A revelação confirma o que os estudos de opinião sempre indicaram ao longo da crise grega: a intransigência negocial do Governo alemão tem como base a opinião pública de um país com uma “cultura pouco flexível, particularmente em relação às finanças”, como explica Filipa Figueira, antiga docente da Universidade de Economia e Direito de Berlim.
Guerra nos média
Desde que a sustentabilidade da dívida grega instalou definitivamente a crise financeira no seio da Zona Euro que se criou a ideia de um choque entre Atenas e Berlim, que como principal credor entre os parceiros da moeda única assumiu a liderança entre os que exigem responsabilidade fiscal aos gregos. E o fenómeno que o ministro alemão experimentou na semana passada já foi sentido no outro lado da discussão: “Sempre que falo de Merkel recebo cerca de 100 mensagens em simultâneo a dar-me os parabéns e a pedir para continuar”, contou recentemente ao New York Times o animador de rádio Giorgios Tragkas, que diz já ter feito mais de 1.500 programas dedicados à forma como a Alemanha tem vindo a pressionar o seu país.
E se a relação já não era a melhor, a chegada de um partido de extrema-esquerda à liderança do Governo helénico só agravou a retórica utilizada. Em Fevereiro, quando o Syriza requisitou o prolongamento do segundo pacote de resgate, o jornal mais vendido de toda a Europa foi taxativo: “NÃO!”, declarava a manchete do Bild – “não a mais mil milhões aos gregos gananciosos”. Para Filipa Figueira, cujo trabalho de análise económica implica a monitorização das tendências da opinião pública na Europa, “os meios de comunicação dão essas perspectivas porque sabem que têm aceitação entre os leitores”.
Entre os países da Zona Euro, a Alemanha é quem está mais exposta à dívida grega, com um total de 86,817 mil milhões de euros. Um valor que representa 3% do PIB do país, enquanto França e Itália, dois Estados-membros tidos como mais próximos da posição grega nas negociações, têm uma exposição de 3,1% e 3,5% do PIB, respectivamente.
Passado irrita
“Há razões financeiras, mas a principal é cultural: os alemães têm a ideia de que os gregos andaram a divertir-se a gastar dinheiro dos outros”, recorda Filipa Figueira, lembrando também os factores históricos que influenciam a discussão. “O tema do perdão da dívida alemã após a II Guerra Mundial foi muito debatido em toda a Europa excepto na Alemanha, onde a questão é ainda muito sensível”, diz a professora defendendo que o facto de as duas situações terem sido comparadas “terá causado uma certa irritação e é possível que tenha radicalizado a opinião pública do país”.
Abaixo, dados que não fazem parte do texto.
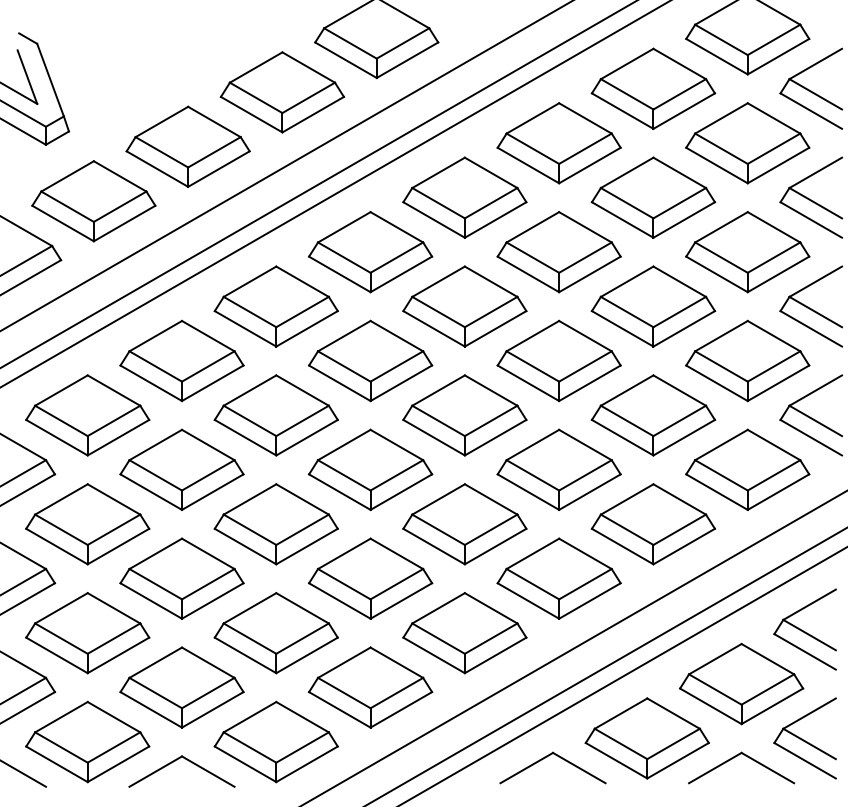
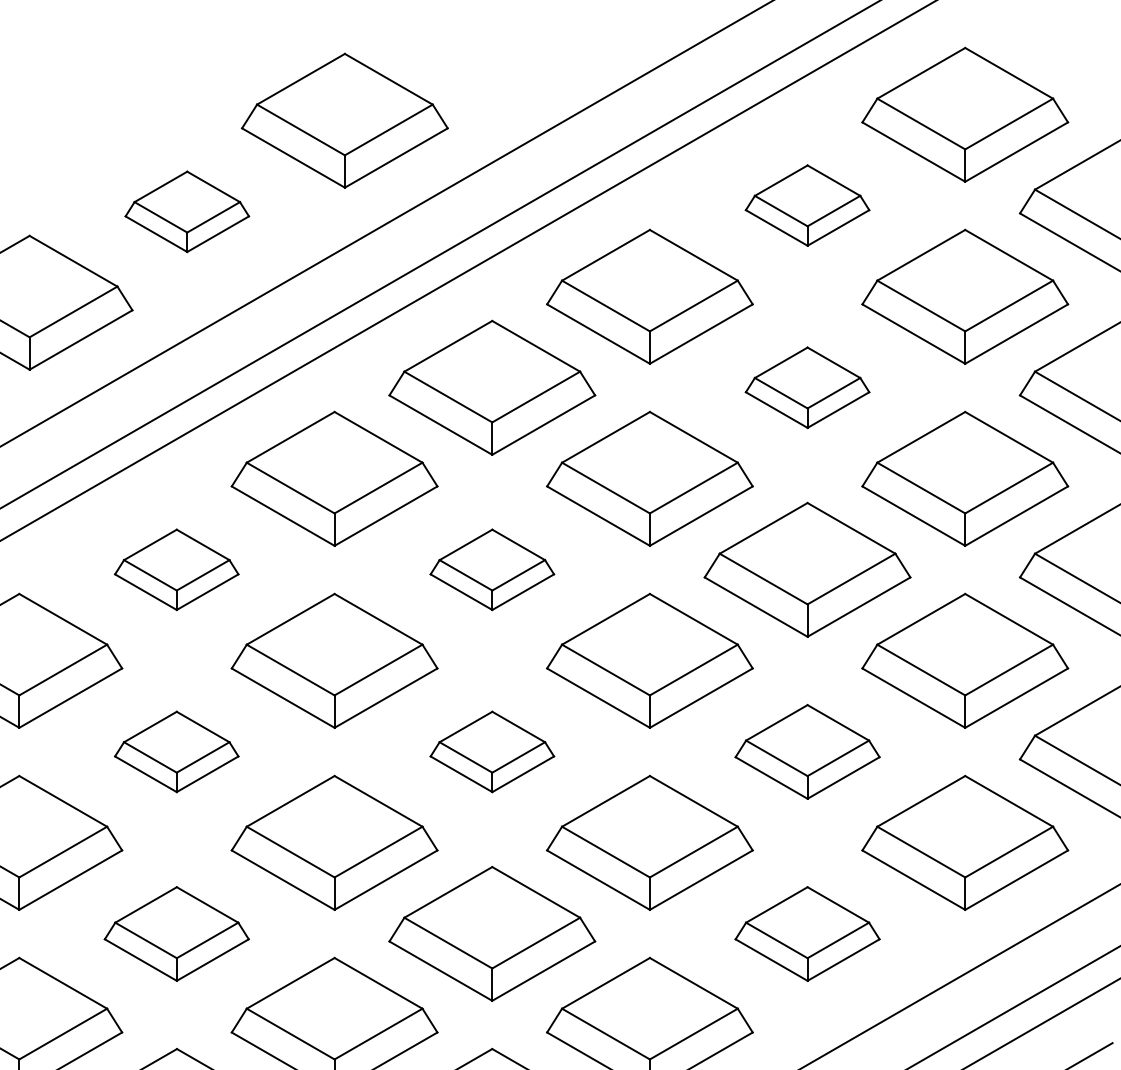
part: (653, 88) -> (807, 205), size x0.6
part: (282, 92) -> (187, 211), size x0.6
part: (653, 197) -> (807, 387), size x0.6
part: (275, 306) -> (175, 569), size x0.6
part: (464, 306) -> (491, 569), size x0.6
part: (275, 415) -> (175, 752), size x0.6
part: (464, 415) -> (491, 752), size x0.6
part: (653, 415) -> (807, 752), size x0.7
part: (275, 524) -> (175, 934), size x0.7
part: (653, 524) -> (807, 934), size x0.7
Schäuble desmente a existência de uma tensão bilateral. Assumindo ser “inegável” que a Alemanha “está numa boa situação económica”, o ministro garante que “não existe qualquer supremacia”. E lembra que a posição de Berlim está em maioria no Conselho Europeu: “Até o meu colega italiano Pier Carlo Padoan admitiu – nas reuniões decisivas, 15 membros da Zona Euro apoiaram a posição alemã. Só França, Itália e Chipre tinham uma opinião diferente”.
Na entrevista à Der Spiegel, o ministro das Finanças citou a avó para dizer que “a benevolência vem antes da devassidão”. Um lema que mostra estar de acordo com a ideia de um castigo ao despesismo grego, embora no final tenha prevalecido outro ensinamento. Quando Wolfgang e os dois irmãos Schäuble se desentendiam, o “pai dizia sempre que o mais forte devia recuar”. Pela memória de infância ou por ser essa a posição da chefe do Governo, “foi o que aconteceu nas negociações da Grécia. O que está em melhor posição deve tentar ajudar o mais fraco. Eu tentei fazer isso”, garante Schäuble.
No fim prevalece a Zona Euro
“Num futuro próximo será essa a posição da Alemanha”, antecipa Filipa Figueira acreditando que “o grande simbolismo que Angela Merkel atribui à moeda única” levará a que em última instância Berlim acabe por privilegiar a defesa da integridade da Zona Euro. Um cenário que se poderá alterar “caso a situação grega venha a ser repetida noutros países”.
A docente, actualmente na Universidade de Economia e Ciência Política de Londres, entende que “o euro só sobreviverá com uma maior união política e fiscal entre os Estados-membros”. E antecipa que o debate a longo prazo será entre essa maior integração e “a desistência do euro”. Até agora, sempre que chegou a hora das decisões, a defesa da moeda única sobrepôs-se sempre às quezílias entre os intervenientes.